Aim: To address the problem of estimating disease frequency identified by a diagnostic test, which may not represent the actual number of persons with disease in a community, but rather the number of persons who tested positive. Those two values may be very different, their relationship depending on the properties of the diagnostic test applied and true prevalence of the disease in a population.
Methods: We defined a new test parameter, the ratio of Test to Actual Positives (TAP), which summarizes the properties of the diagnostic test applied and true prevalence of the disease in a population, and propose that is the most useful summary measure of the potential for bias in disease frequency estimates.
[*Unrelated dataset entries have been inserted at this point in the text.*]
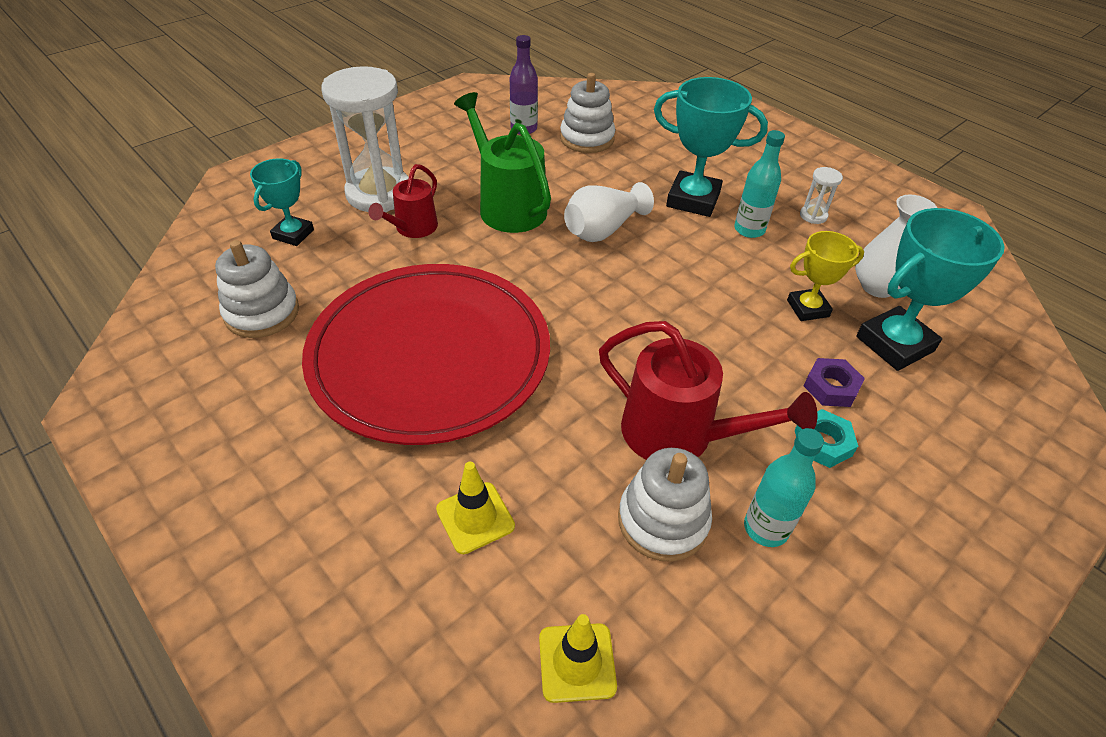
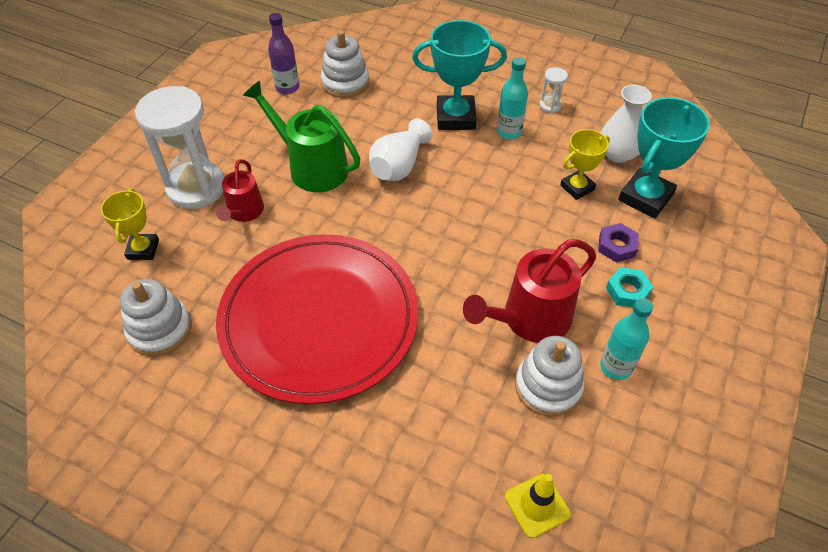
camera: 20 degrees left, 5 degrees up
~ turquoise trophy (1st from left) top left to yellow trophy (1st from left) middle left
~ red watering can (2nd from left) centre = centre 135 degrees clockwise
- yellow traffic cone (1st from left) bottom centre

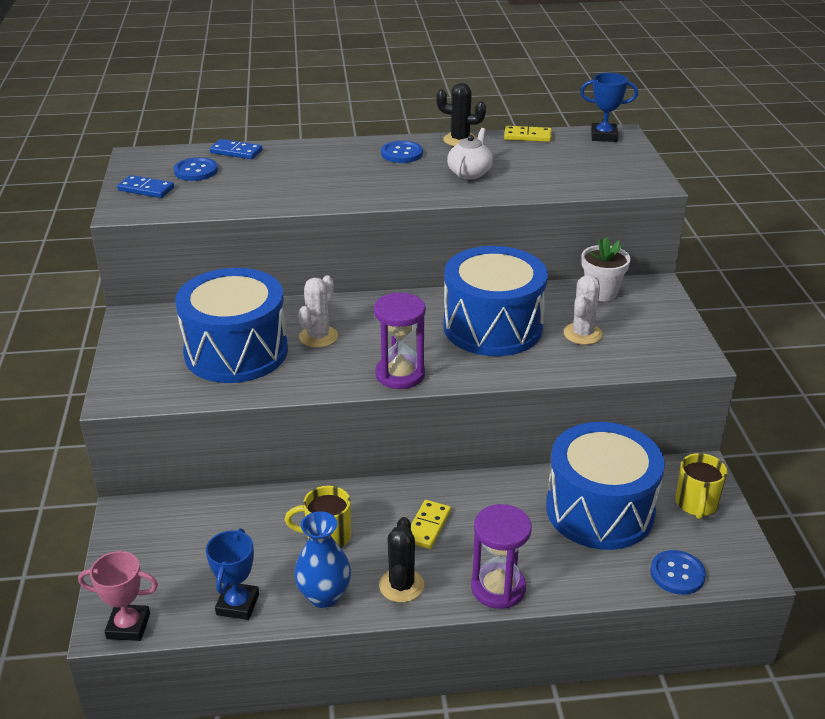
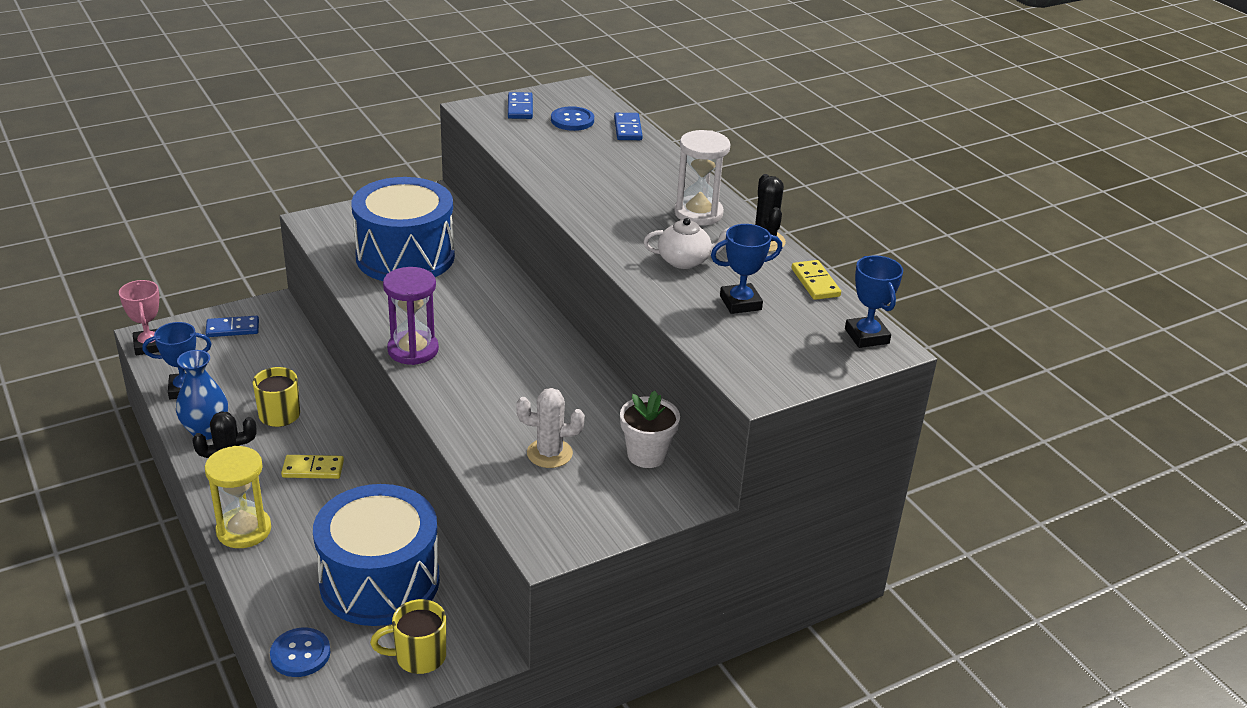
camera: 65 degrees right, 0 degrees up
~ blue button (2nd from left) top centre to white hourglass top centre
- blue drum (2nd from left) centre
- white cactus (1st from left) centre
~ purple hourglass (2nd from left) bottom centre to yellow hourglass bottom left
+ blue trophy (2nd from left) centre
+ blue domino (1st from left) middle left

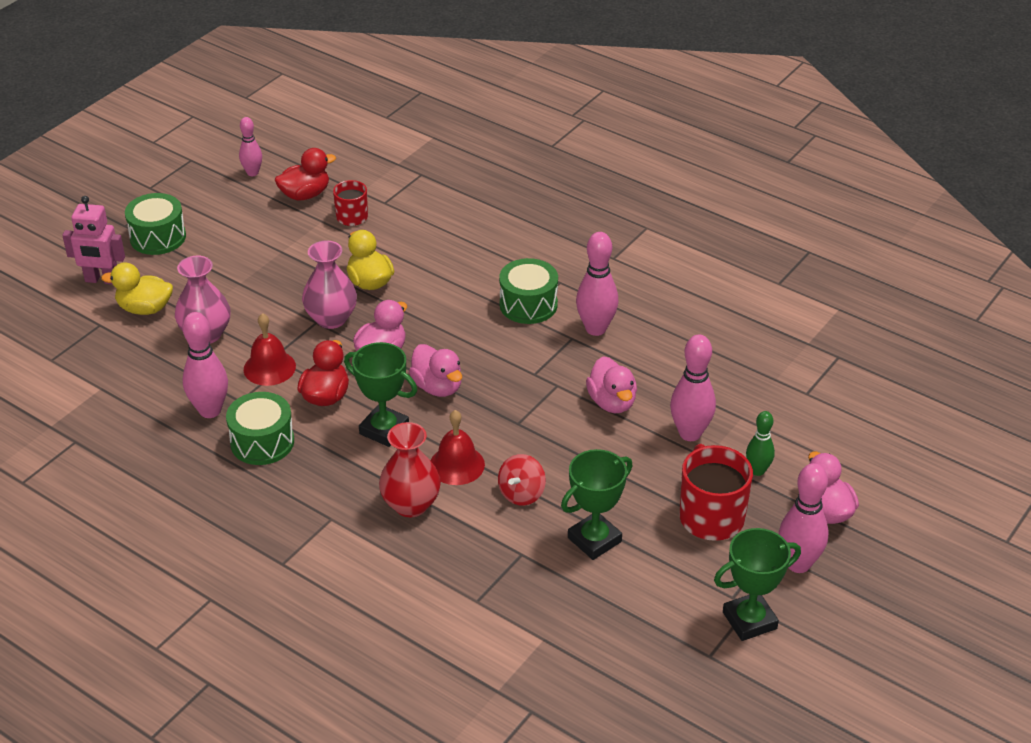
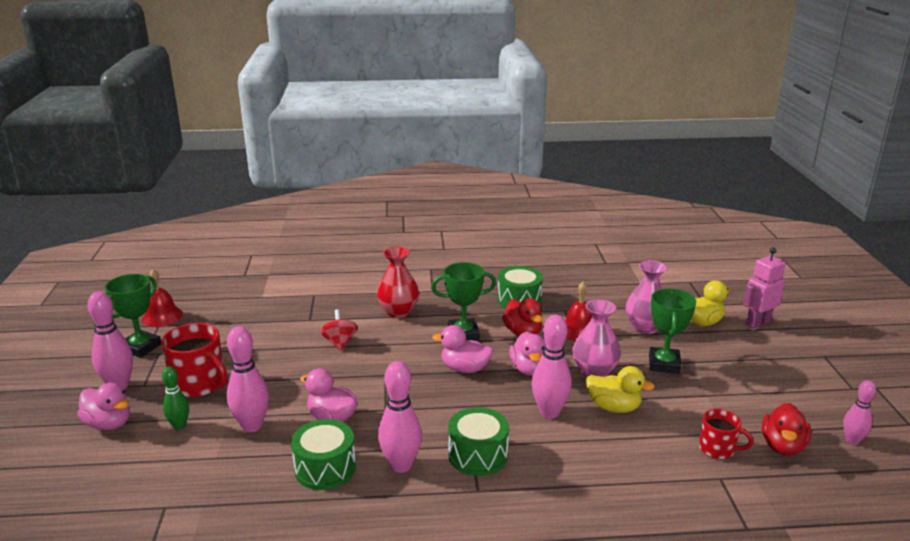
camera: 140 degrees right, 15 degrees down
~ green drum (1st from left) top left to bottom centre
~ pink bowling pin (1st from left in the first image) middle left to pink bowling pin (4th from left) bottom centre
~ red bell (2nd from left in the first image) centre to red bell (1st from left) middle left
~ green trophy (2nd from left in the first image) bottom centre to green trophy (3rd from left) middle right

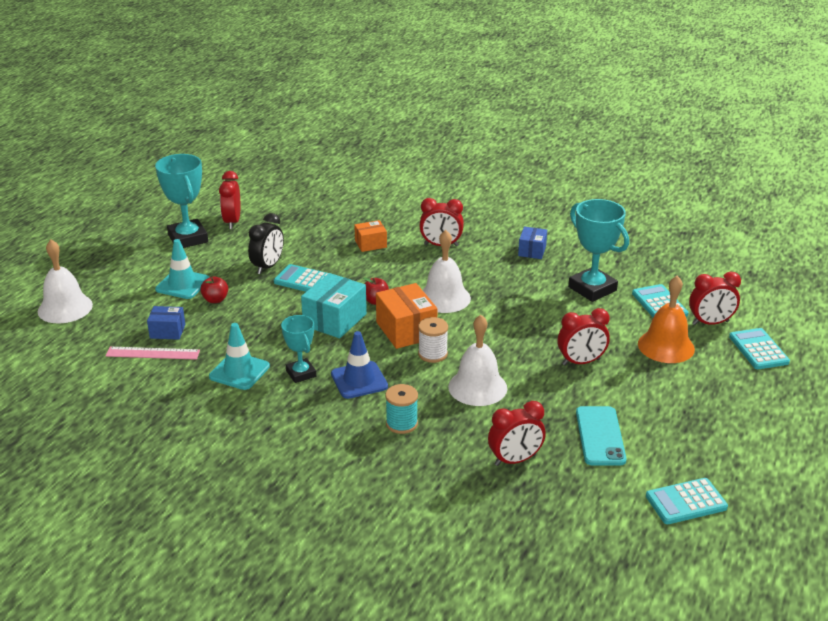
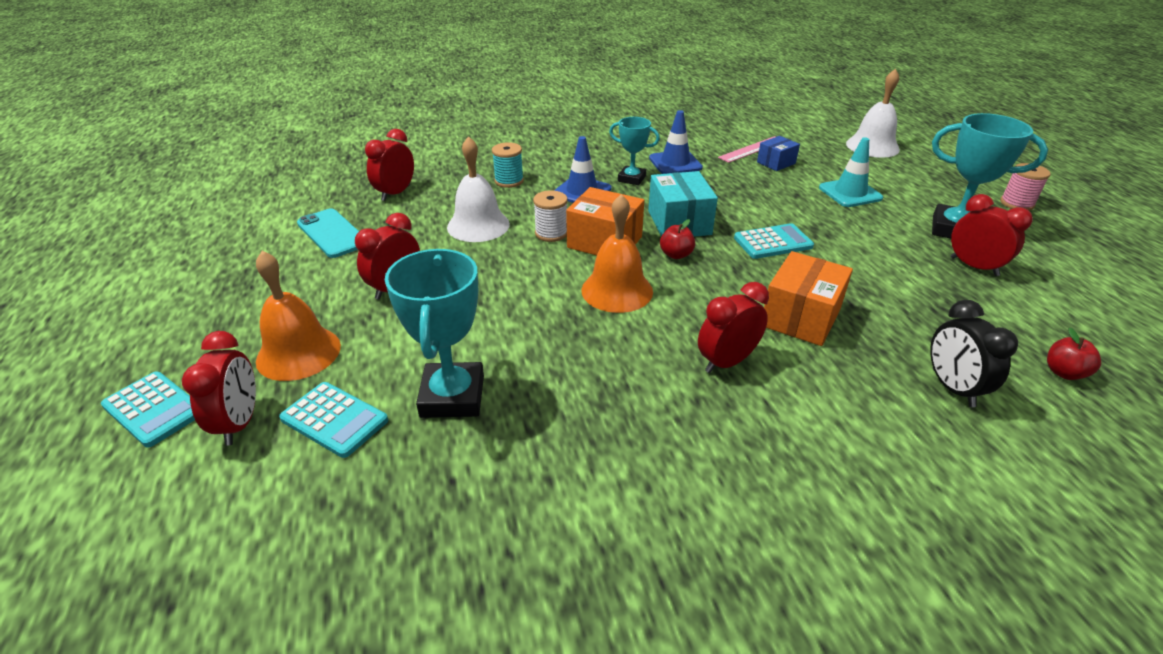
camera: 140 degrees right, 5 degrees up
~ turquoise trophy (3rd from left in the first image) middle right = centre 75 degrees clockwise
~ black clock middle left to middle right
~ orange box (1st from left in the first image) centre = middle right x1.69
- blue box (2nd from left) centre
~ white bell (2nd from left) centre to orange bell (2nd from left) centre
~ red clock (5th from left in the first image) middle right = middle left 135 degrees clockwise
~ red apple (1st from left in the first image) middle left to red apple (2nd from left) middle right
~ turquoise traffic cone (2nd from left) middle left to blue traffic cone (2nd from left) top centre
- turquoise calculator (3rd from left) bottom right
+ pink spool top right

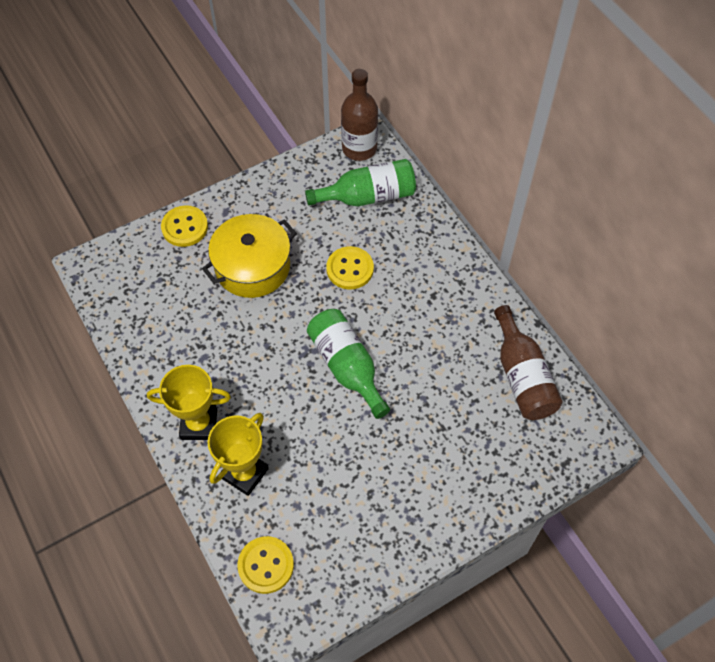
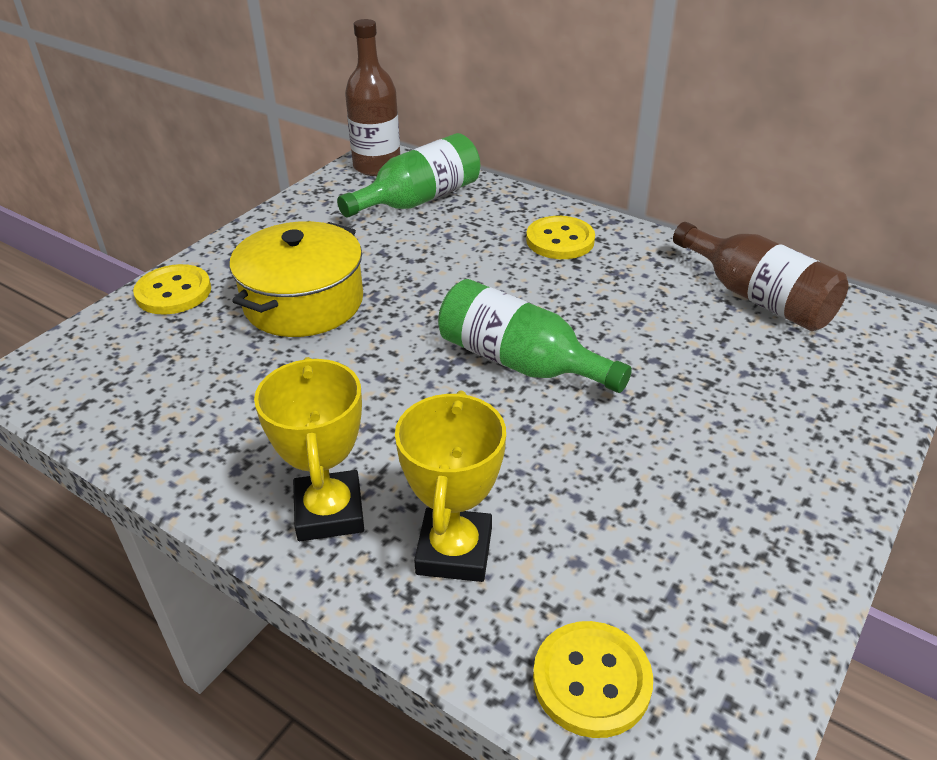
camera: 25 degrees left, 20 degrees down
~ yellow button (3rd from left in the first image) centre to yellow button (2nd from left) top centre
~ yellow trophy (1st from left) middle left = middle left 75 degrees counterclockwise

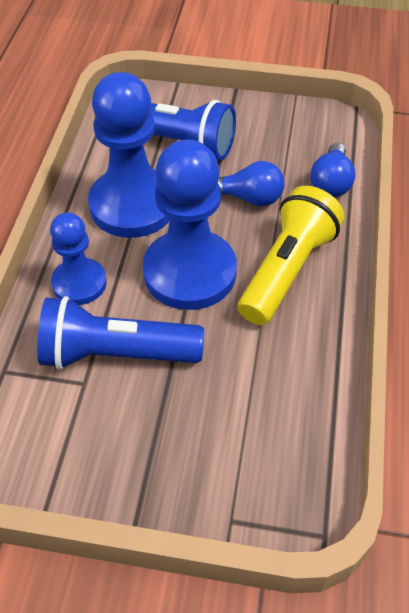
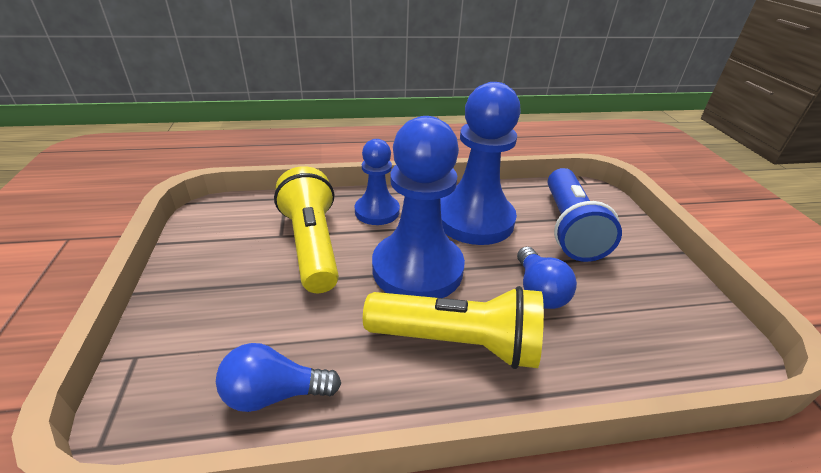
camera: 70 degrees right, 15 degrees down
~ blue light bulb (2nd from left in the first image) top right to blue light bulb (1st from left) bottom centre
~ blue flashlight (1st from left) middle left to yellow flashlight (1st from left) centre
Results: A consideration of the relationship between the sensitivity (Se) and specificity (Sp) of the diagnostic test and the true prevalence of disease in a population can inform study design by highlighting the potential for disease misclassification bias. The effects of a decrease in Sp on the TAP ratio at very low disease prevalence are dramatic, as at 80% Sp (and any Se value including 100%), the measured disease frequency will represent a 25-fold overestimate. At a disease prevalence of 0.10, the Sp needs to be 90% or greater to achieve a TAP ratio of 1.0. However, unlike at lower levels of disease prevalence, the test Se is also an important determinant of the TAP ratio. A TAP ratio of 1.0 can be achieved by a Sp of 95% and intermediate Se (40%-60%); or a Sp of 99% and very high Se (over 90%). This illustrates how a test with poor performance characteristics in a clinical setting can perform well in a disease burden study in a population. In circumstances in which the TAP ratio suggests a potential for a large bias, we suggest correction procedures that limit disease misclassification bias and which are often counter-intuitive. We also illustrate how these methods can improve the power of intervention studies, which define outcomes by use of a diagnostic test.
Conclusions: Optimal screening test characteristics for use in a population-based survey are likely to be different to those when the test is used in a clinical setting. Calibrating the test a priori to bring the TAP ratio closer to unity deals with the possible large bias in disease burden estimates based on application of diagnostic (screening) test.